Today we’d like to introduce you to Marsha Nouritza Odabashian.

Can you briefly walk us through your story – how you started and how you got to where you are today. You can include as little or as much detail as you’d like.
One spring morning, when I was three years old, white stars had spilled from the night sky and formed a random constellation of bright colorful stars on the sidewalk in front of my house. I was rapt in wonder by this magical occurrence during the night and was double spellbound when I discovered that an older child had dispersed the gold, silver, blue, green and red foil stars. This early memory is a cornerstone of my curiosity and imagination.

The environment in which I was immersed as a child impacted the aesthetic choices I made throughout my life and continues to emerge consciously and unconsciously in my art. Down the street from where my family and I lived in Boston there was a meadow of wildflowers and grasshoppers. I spent countless days amidst the tall grass with my closest friend exploring beautiful, prickly and camouflaged weeds and insects. Milkweed was one of my favorites, because of the sound of the name and the way the fine silky tendrils would fly out of the pod.

I recall days watching my grandmother and her friends washing, pulling and stitching wool into “yorghun,” a type of winter blanket from the homeland, Western Armenia or current day Turkey. My other grandmother, a gifted storyteller, recounted Aesop’s Fables and spoke of brave women and girls outsmarting perpetrators during the genocide of the Armenians. She had been a fashion designer in Istanbul before she fled and passed her creative flair onto my mother. The sewing room where my mother would design and sew was her haven and where I would sort, match and categorize buttons, zippers, ribbons and fabric by pattern, color, shape, texture and mood. Also, I played in the vegetable, flower and rock gardens, which my father carefully cultivated and always reminded me of “the old country” in a suburb of Boston.  

I grew up in two cultures – Armenian and American. Armenian was the language I knew first. English was the language I learned when I began school.  For snacks I was given walnuts wrapped in dates instead of packaged cakes and chips. Art and social studies were my favorite subjects, because I was eager to learn about faraway and long ago places and times. As much as I longed to learn about the land of my ancestors, Armenia was never mentioned. Because I was imaginative and loved to draw and paint, I excelled in art. I knew at a young age that I was an artist.
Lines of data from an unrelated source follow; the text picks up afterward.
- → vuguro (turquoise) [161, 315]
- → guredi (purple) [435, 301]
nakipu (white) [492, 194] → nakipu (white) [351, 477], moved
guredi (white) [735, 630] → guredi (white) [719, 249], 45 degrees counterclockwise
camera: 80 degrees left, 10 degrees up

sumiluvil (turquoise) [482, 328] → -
As a third grader, I clearly remember struggling to unsuccessfully draw an imaginary girl from a frontal view in a playground scene. I was exhilarated when realized that by embracing a “mistake,” I could discover something new that would add vitality to a drawing. I was able to draw the girl so that she could simultaneously be seen from a frontal and side view and variations in between.

Music, ballet, girl scouts, camping trips were all a part of my early life. I learned to play the violin well enough to play first violin in a youth orchestra.

Throughout my high school and college years, I drew incessantly from memory, imagination and from real life. I even brought sketchbooks to dark movie theatres so that I could draw the actors on the screen. My years at the University of New Orleans and the University of Wisconsin were critical to developing my drawing and painting skills and learning about art history. During this time I worked on my Bus Stop series, in which I explored cycles of isolation and social gathering revolving in time through drawing, painting and photography.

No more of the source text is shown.